イプ=スキ族とマイクチェク族は、元々、部族長であるサカとウス=コタはこの地に滞在していたが、それ以外の有力者たちも全て召集され、このヘルシラントに集まって来ていた。
『火の国』のゴブリン三部族の主要な有力者たちが、新たなるゴブリン国家の成り立ちを決めるため、ここヘルシラントの地に集結しているのだった。
リリの召集に応じて参集した者たちによる、ゴブリン諸部族の大会議。
「忽隣塔」の開催である。
参集したのは、「火の国」のゴブリンたちだけではない。
人間からも、『灰の街』の代表、ルインバース議長が。そして有力者であるレバナスたちが。そして、カイモンの街からも代表者たちがこの地を訪れている。
また、集結したゴブリンたちの生活や食を賄うべく、ヘルシラント酒場を中心として、様々な人間の商人たちが集結して商売を行っている。
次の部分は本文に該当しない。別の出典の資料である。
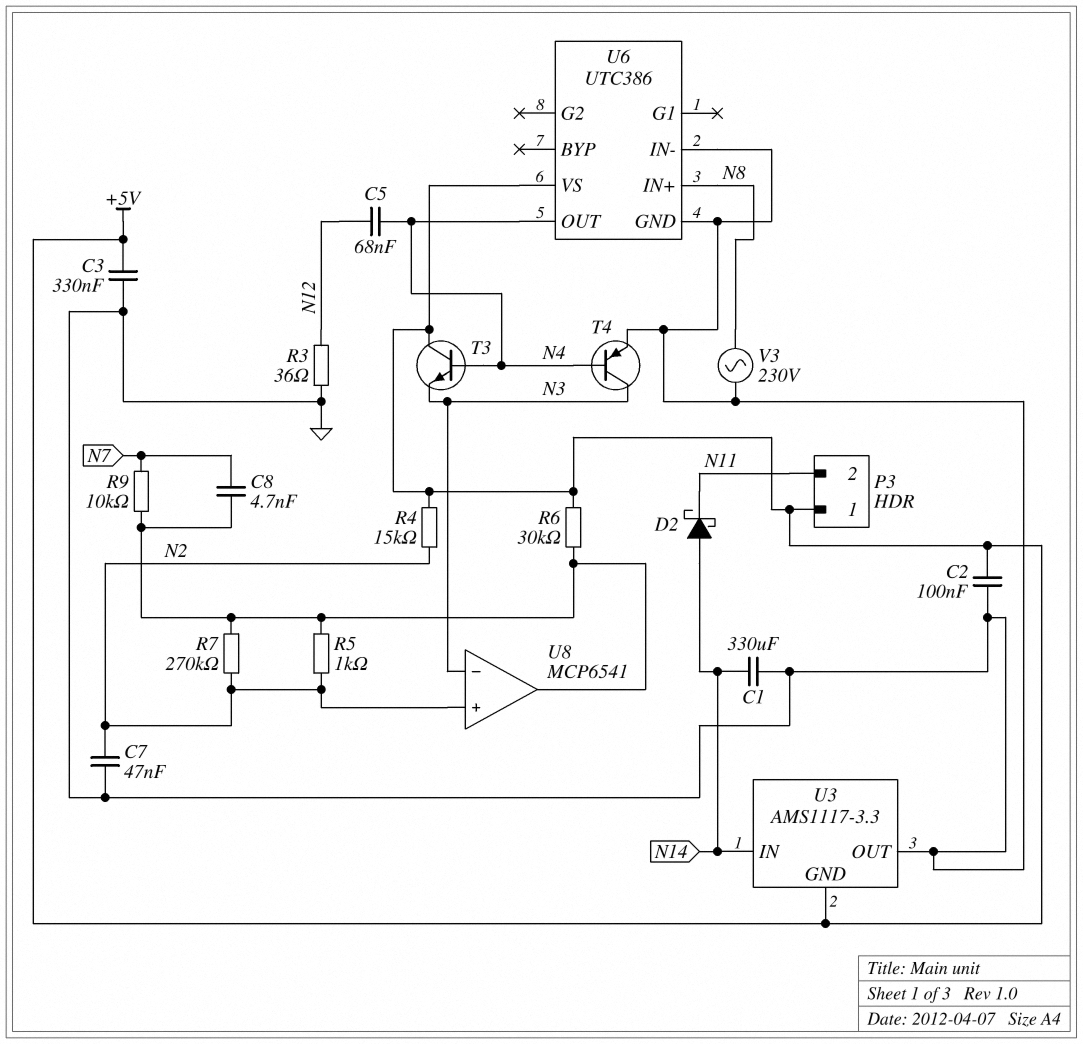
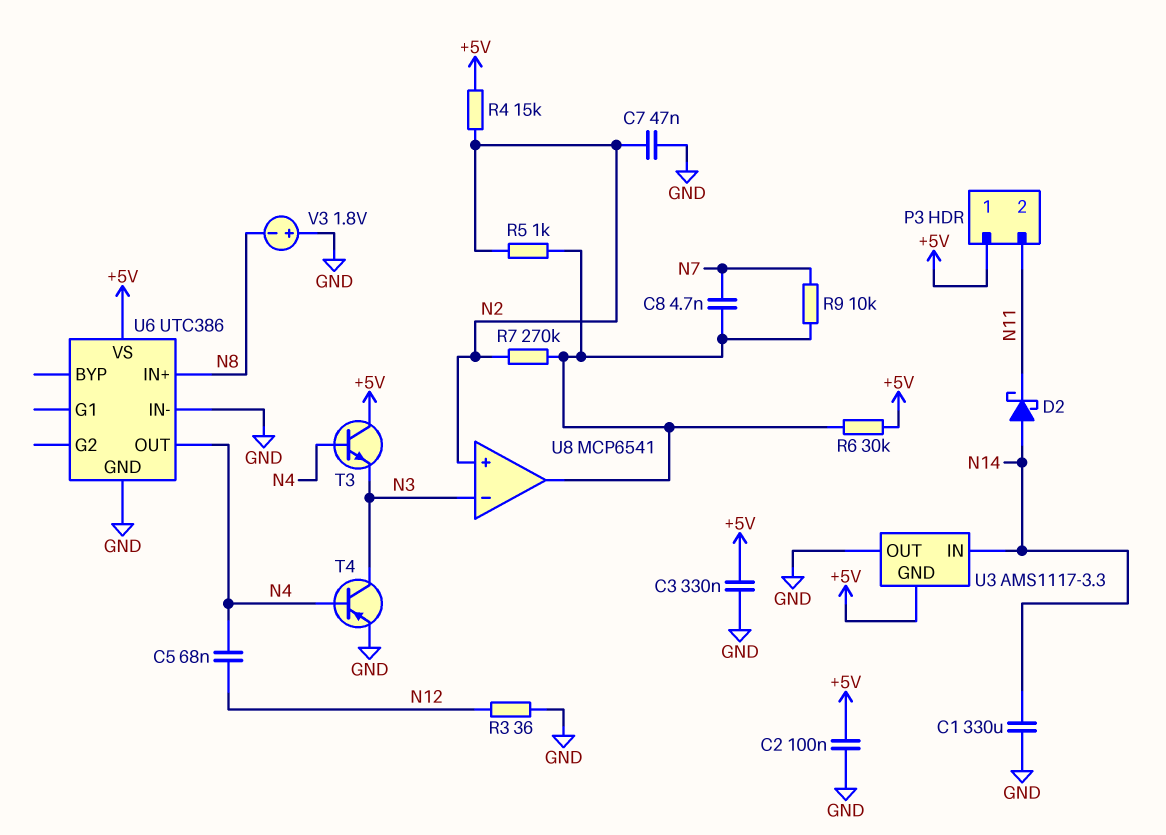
V3: AC 230V (GND, N8) -> 1.8V (plus GND, minus N8)

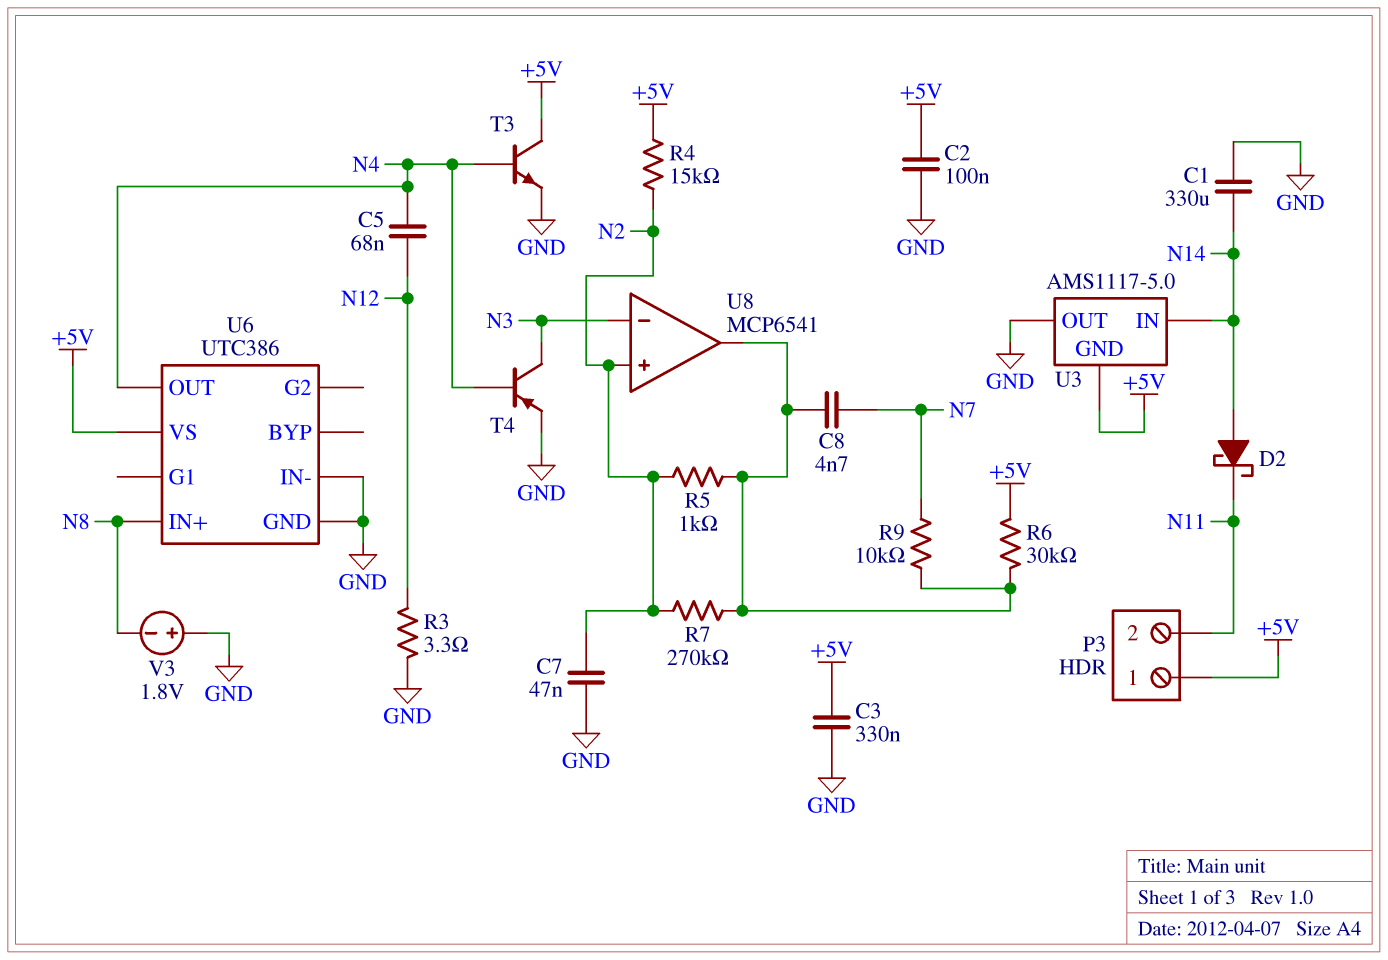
R3: 36 (GND, N12) -> 3.3 (GND, N12)
T3: NPN (B N4, C +5V, E N3) -> NPN (B N4, C +5V, E GND)
U3: AMS1117-3.3 -> AMS1117-5.0

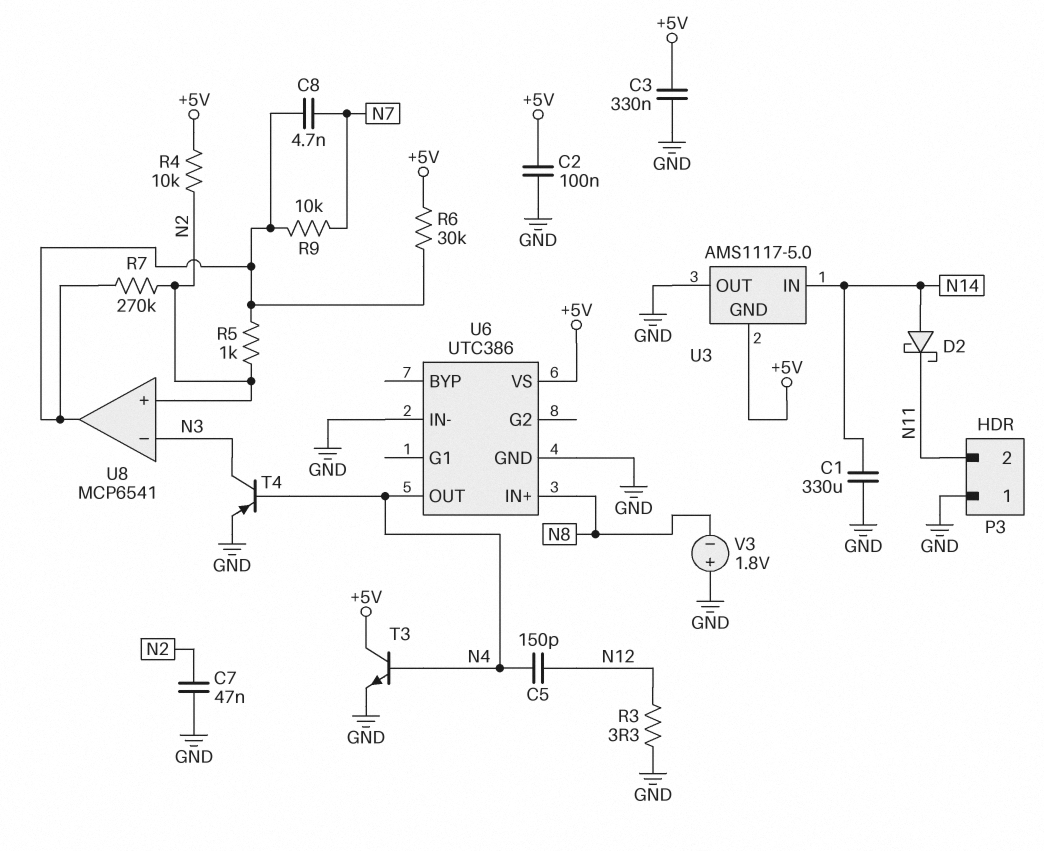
C5: 68nF (N4, N12) -> 150pF (N4, N12)
P3 pin 1: +5V -> GND
R4: 15k (+5V, N2) -> 10k (+5V, N2)

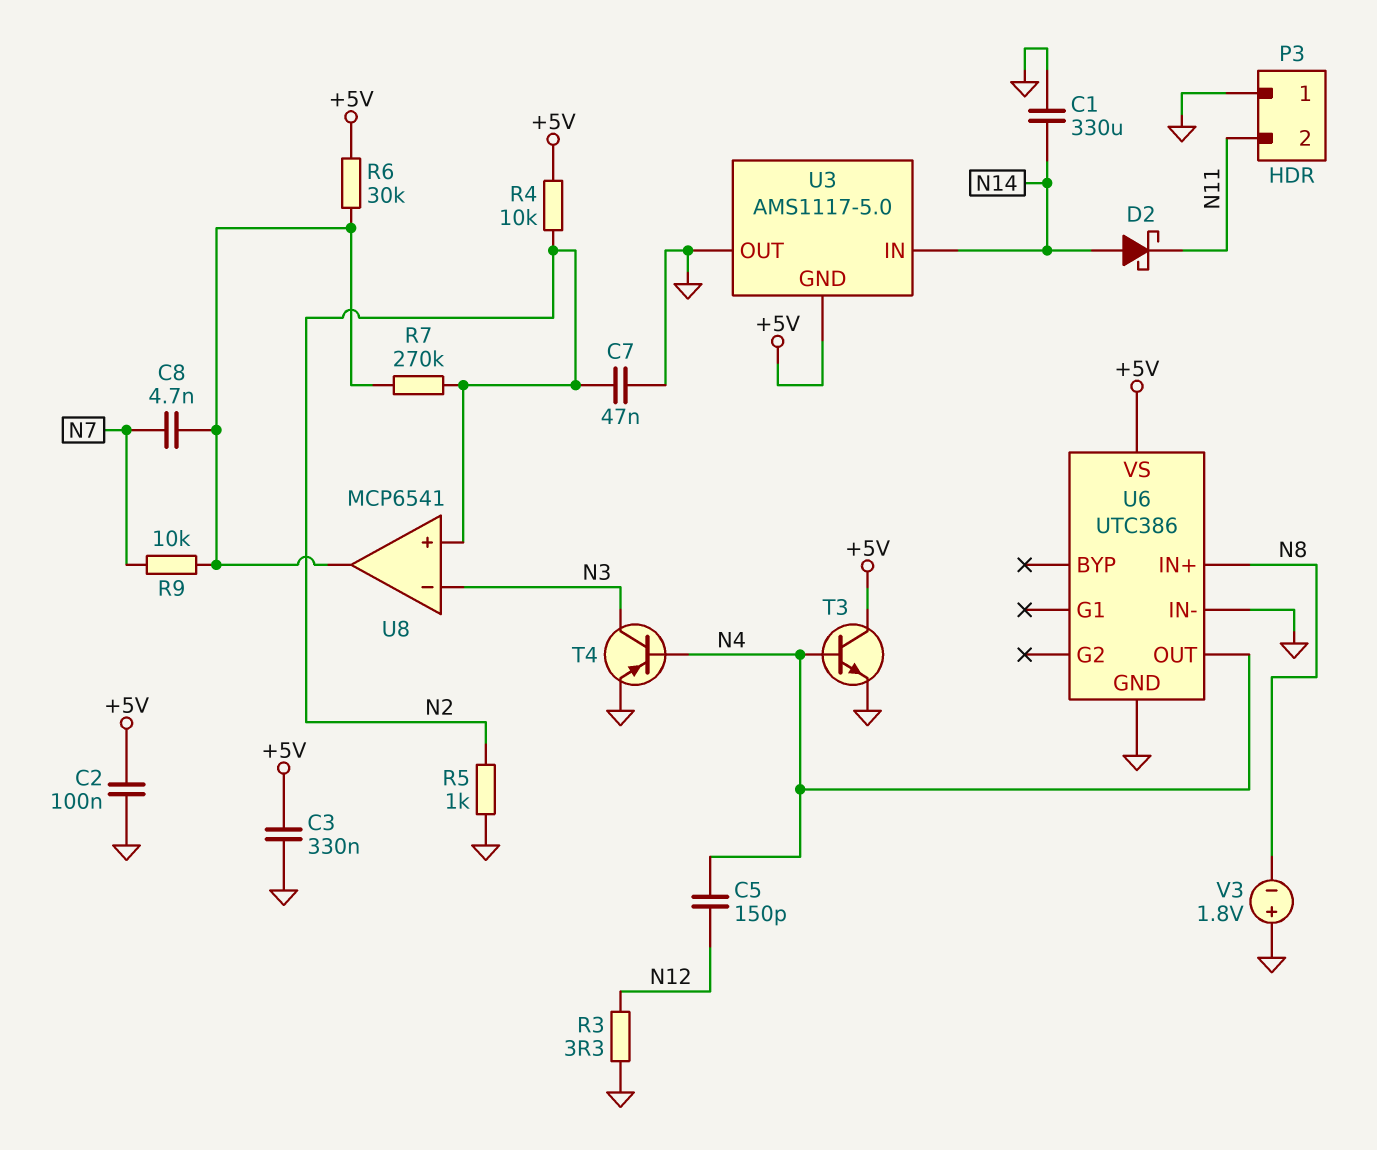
R5: 1k (N2, U8/out) -> 1k (GND, N2)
ヘルシラント山周辺は、あたかも新しい街が出現したかの様な賑わいを見せていた。
また、ゴブリンたちも、この地に来ているのは、「火の国」の三部族だけではない。
隣接する「日登りの国」の、カチホ族をはじめとする諸部族の代表も姿を見せていた。
まだ姿は見えないが、更に南に位置する「隅の国」のシブシ族にも招待の使者が送られている。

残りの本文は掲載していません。